But, \(\delta x = (\text {OP})\cos {\bar {\phi }}\) and \(\delta y = (\text {OP})\sin {\bar {\phi }}\); and we get to first order

$$\begin{array}{@{}rcl@{}} T_{2}-T_{1}\approx t_{2}-t_{1} + \frac{(\text{OP})}{c} \cos{(\bar{\theta} + \bar{\phi})} &\equiv& t_{2}-t_{1} + \frac{(\text{OP})}{c} \cos{\theta} \\ c{\Delta} T &=& c{\Delta} t + (\text{OP}) \cos{\theta}, \end{array} $$

(A4)

where 𝜃 is the angle line OP makes with line SO.

If we consider the observer to be stationary and source to be moving, considerations similar to those of the above applied to of Fig. A1(b) then yield to first order:

$$\begin{array}{@{}rcl@{}} T^{\prime}_{2}-T^{\prime}_{1}\approx t^{\prime}_{2}-t^{\prime}_{1} + \frac{(\text{SP})}{c} \cos{(\bar{\theta} + \bar{\phi})} &\equiv& t^{\prime}_{2}-t^{\prime}_{1} + \frac{(\text{SP})}{c} \cos{\theta} \\ c{\Delta} T^{\prime} &=& c{\Delta} t^{\prime} + (\text{SP})\cos{\theta}. \end{array} $$

(A5)

We distinguish the time measured by the observer with an overhead prime.

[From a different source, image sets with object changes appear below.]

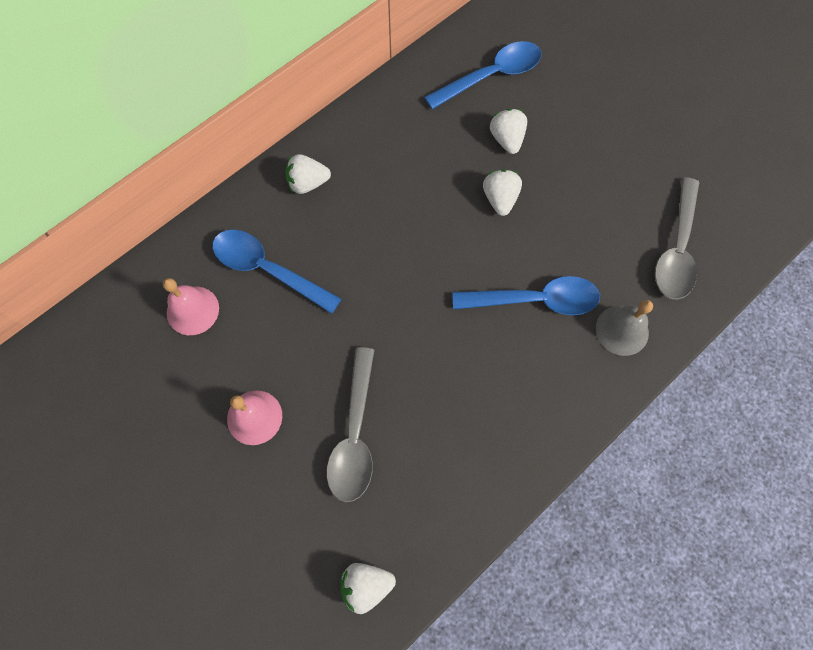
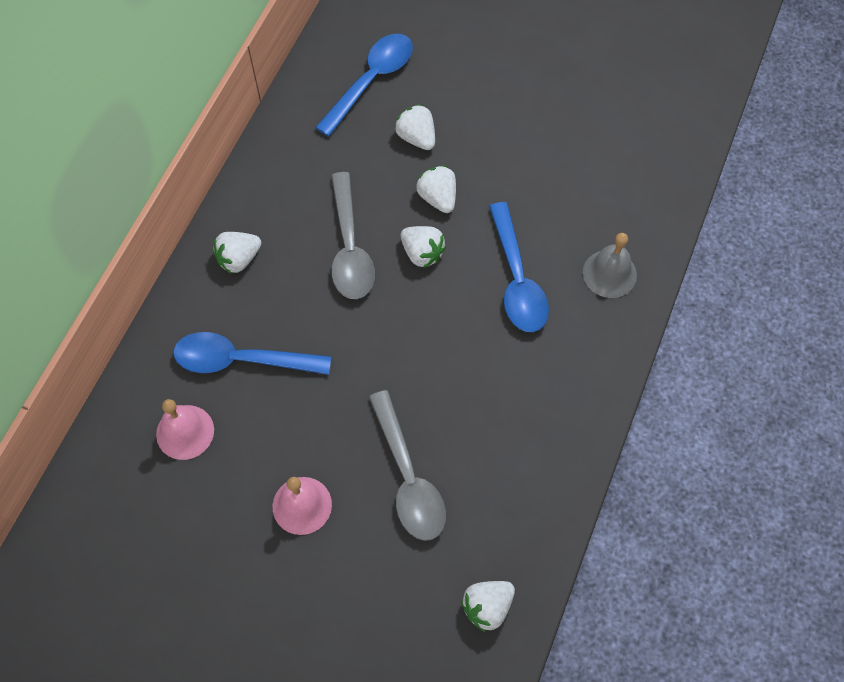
camera: 25 degrees left, 5 degrees down
(463, 242) = (422, 253): none -> white strawberry
(535, 300) = (517, 279): blue spoon -> blue spoon turned 105 degrees clockwise
(676, 249) = (624, 179): grey spoon -> grey spoon (350, 248)

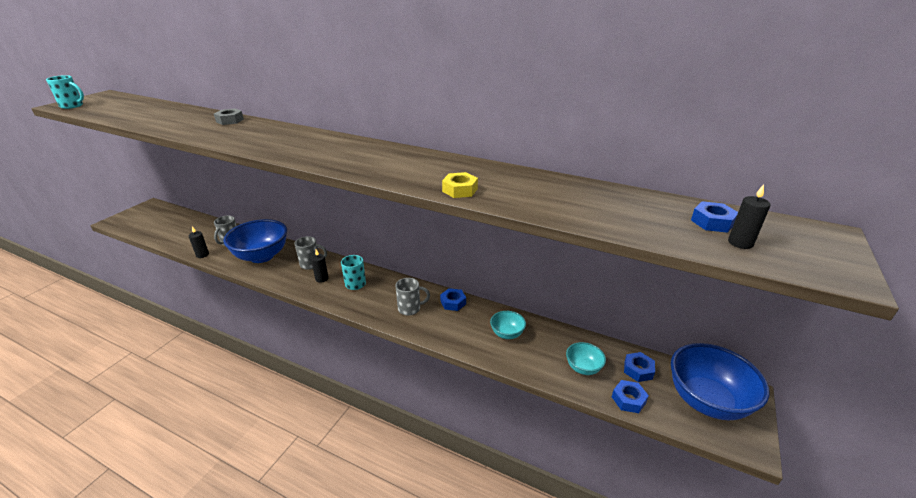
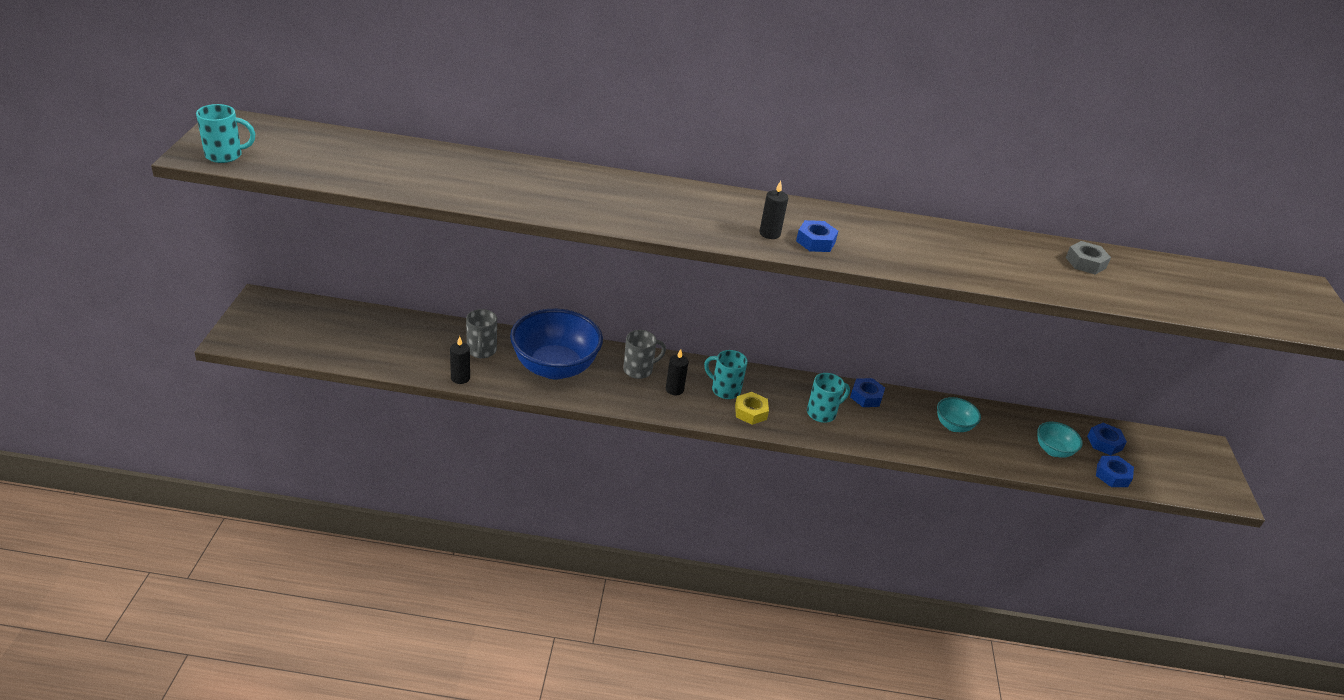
camera: 25 degrees left, 5 degrees up
(230, 120) = (544, 173): grey nut -> grey nut (1085, 263)
(410, 308) = (822, 413): grey mug -> turquoise mug
(460, 190) = (968, 271): yellow nut -> yellow nut (750, 412)
(706, 401) = (1178, 462): blue bowl -> none
(712, 222) = (1216, 285): blue nut -> blue nut (815, 241)
(740, 243) = (1251, 307): black candle -> black candle (769, 233)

Notice that we are not required to specify how the observer has moved along line OP or the source has moved along the line SP, that is to say, with uniform velocity or with acceleration. Equations (A4) and (A5) hold generally.

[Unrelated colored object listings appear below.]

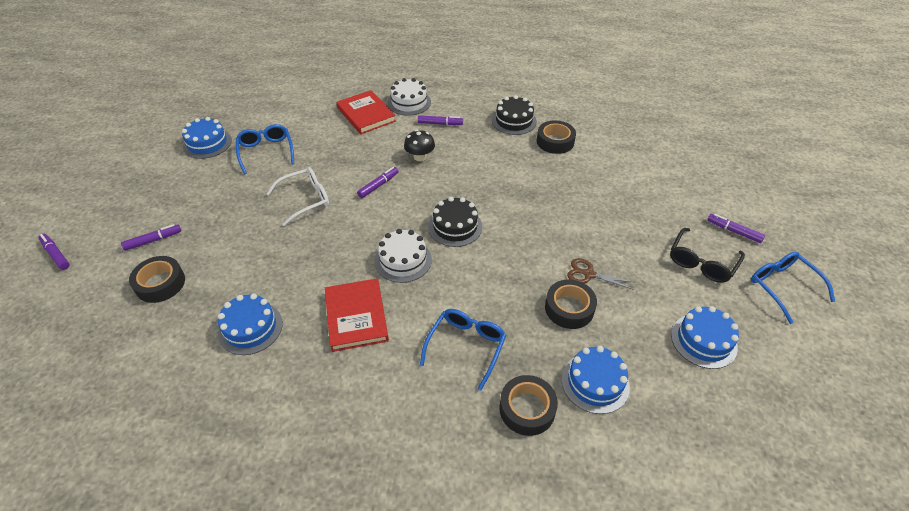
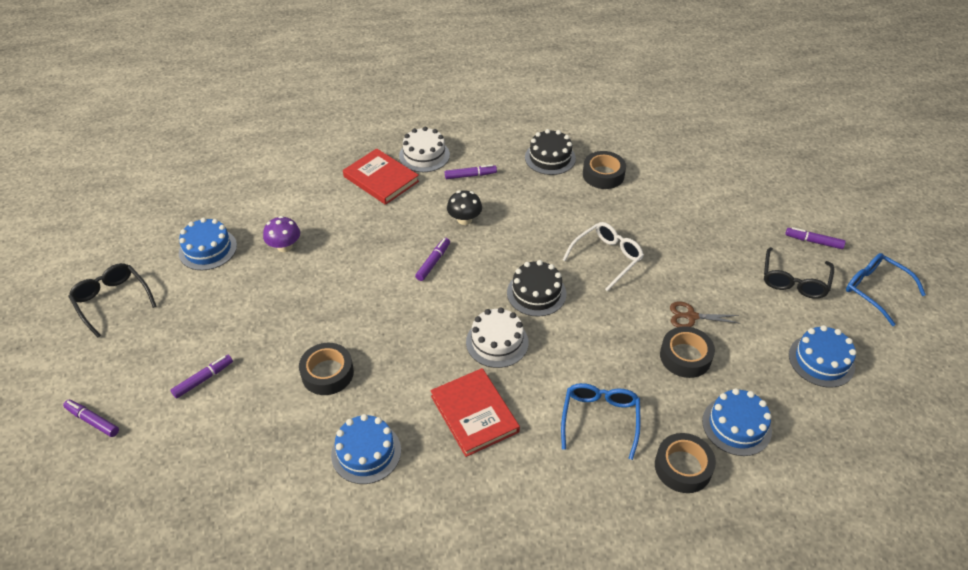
camera: 15 degrees left, 0 degrees up
(118, 168) = (112, 301): none -> black glasses
(160, 283) = (238, 427): black tape -> black tape (327, 373)
(266, 152) = (284, 246): blue glasses -> purple mushroom
(305, 199) = (358, 295): white glasses -> white glasses (607, 258)

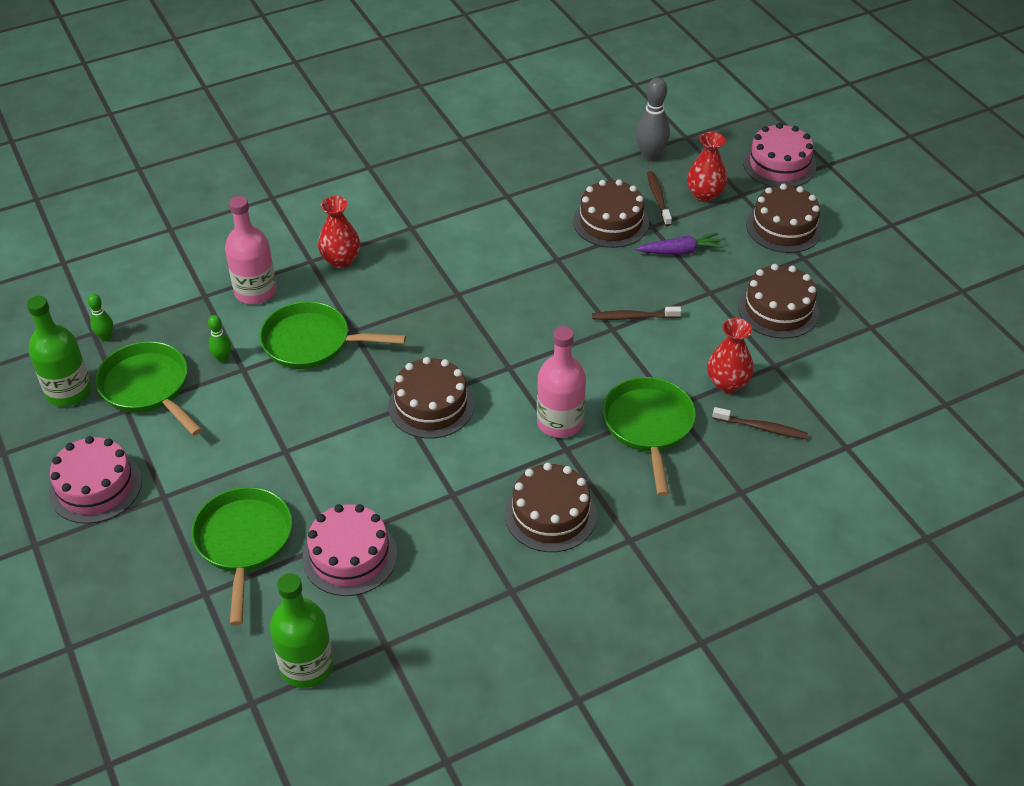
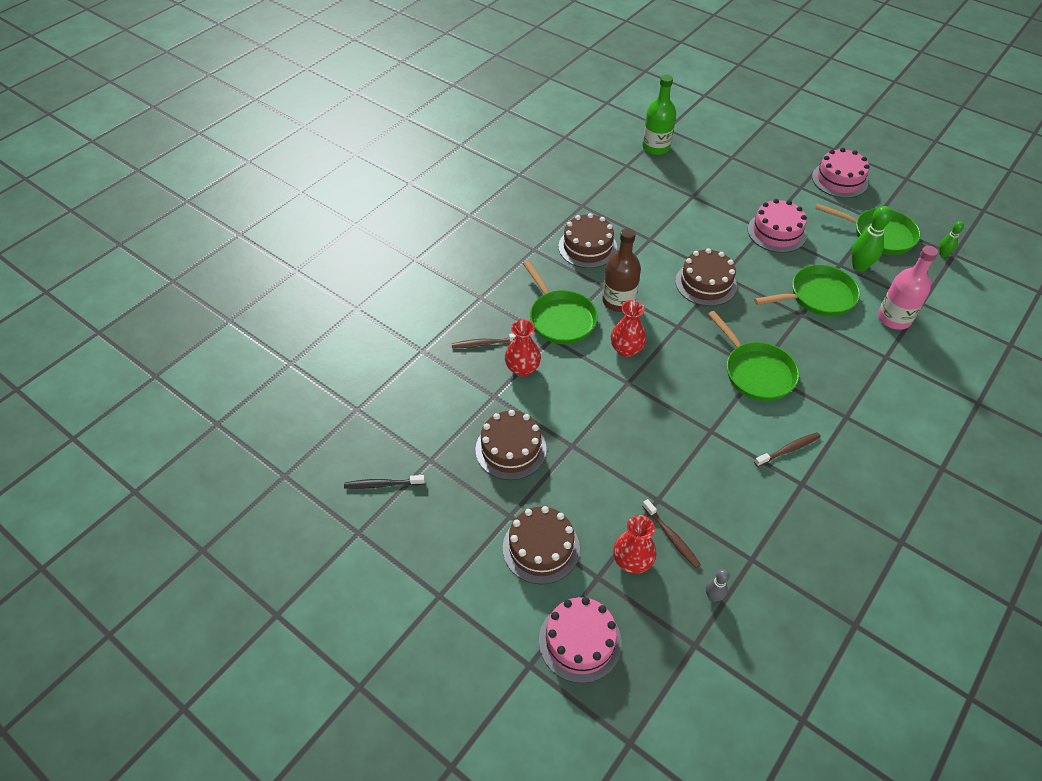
camera: 155 degrees right, 5 degrees up
(69, 391) = (918, 217): green bottle -> none
(223, 358) = (859, 267): green bowling pin -> green bowling pin, size x1.79
(244, 542) = (737, 181): green pan -> green pan (756, 372)
(341, 260) = (866, 366): red vase -> red vase (626, 349)
(350, 556) = (678, 193): pink cake -> pink cake (776, 232)
(560, 422) = (618, 301): pink bottle -> brown bottle
(611, 222) = (695, 489): brown cake -> none
(633, 317) = (618, 398): brown toothbrush -> brown toothbrush (788, 449)
(650, 156) = (713, 596): grey bowling pin -> grey bowling pin, size x0.56
(680, 251) = (618, 480): purple carrot -> none
(928, 322) = (382, 484): none -> black toothbrush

Now, as described on page 142 in French (1966), we can approximate

$$ (\text{SP}) = u{\Delta} t^{\prime} $$

(A6)

for u as ‘uniform’ velocity. On using equation (A6) in equation (A5), we then obtain

$$ {\Delta} T^{\prime} = \left( 1+ \beta \cos{\theta} \right) {\Delta} t^{\prime} \hspace{.1in} \Longrightarrow \hspace{.1in} \frac{1}{\Delta T^{\prime}} \equiv \nu_{\text{o}} = \nu_{\text{e}} \frac{ \sqrt{1- \beta^{2}}}{1+\beta\cos{\theta}}, $$

(A7)

where we have used β=u/c and that \({\Delta } t^{\prime } = 1/\nu _{e}\sqrt {1-\beta ^{2}}\) with ν _e being the frequency of the emitted wave in the rest frame of the source. This is the standard formula of equation (A1) or equation (5)–(17) on page 143 of French (1966).

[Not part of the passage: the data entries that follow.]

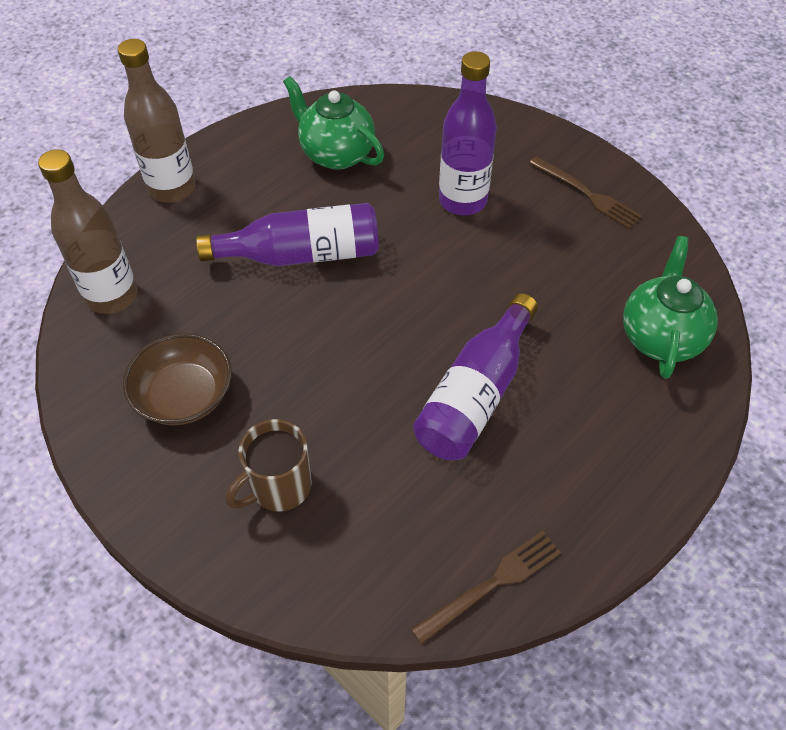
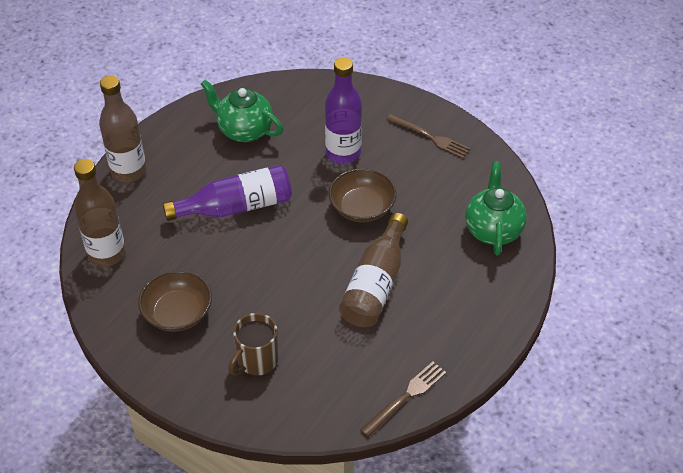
camera: 10 degrees left, 5 degrees down
(475, 279) = (362, 207): none -> brown bowl
(476, 394) = (375, 284): purple bottle -> brown bottle

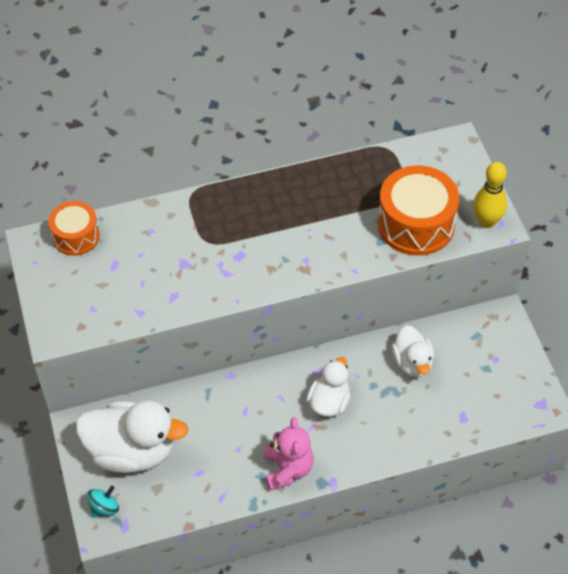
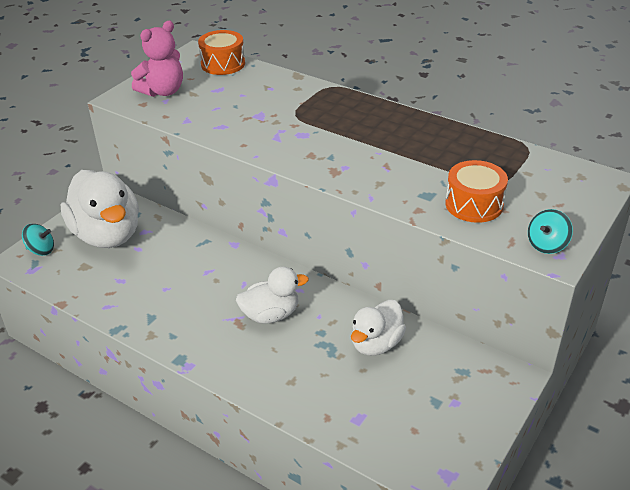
camera: 50 degrees right, 15 degrees down
(288, 469) = (173, 329): pink teddy bear -> pink teddy bear (163, 91)
(416, 224) = (474, 204): orange drum -> orange drum, size x0.61
(486, 221) = (547, 245): yellow bowling pin -> turquoise spinning top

But, eq. (A6) has an error. Distance (SP) is ‘not’ \(u{\Delta } t^{\prime }\), but \((\text {SP})=u{\Delta } T^{\prime }\). The source, if at all it does so, moves only during the period \({\Delta } T^{\prime }=T_{2}^{\prime }-T_{1}^{\prime }\), and not during Δt=t ₂−t ₁.

Then, using the ‘correct’ expression \((\text {SP})=u{\Delta } T^{\prime }\), we obtain

$$ {\Delta} T^{\prime}= \frac{\Delta t^{\prime}}{1-\beta\cos{\theta}} \hspace{.1in} \Longrightarrow \nu_{o} = \nu_{e} \left( 1-\beta\cos{\theta}\right) \sqrt{1-\beta^{2}}. $$

(A8)

However, it is easy to see that this ‘correct’ special relativistic formula contradicts the results of the Ives–Stilwell experiment.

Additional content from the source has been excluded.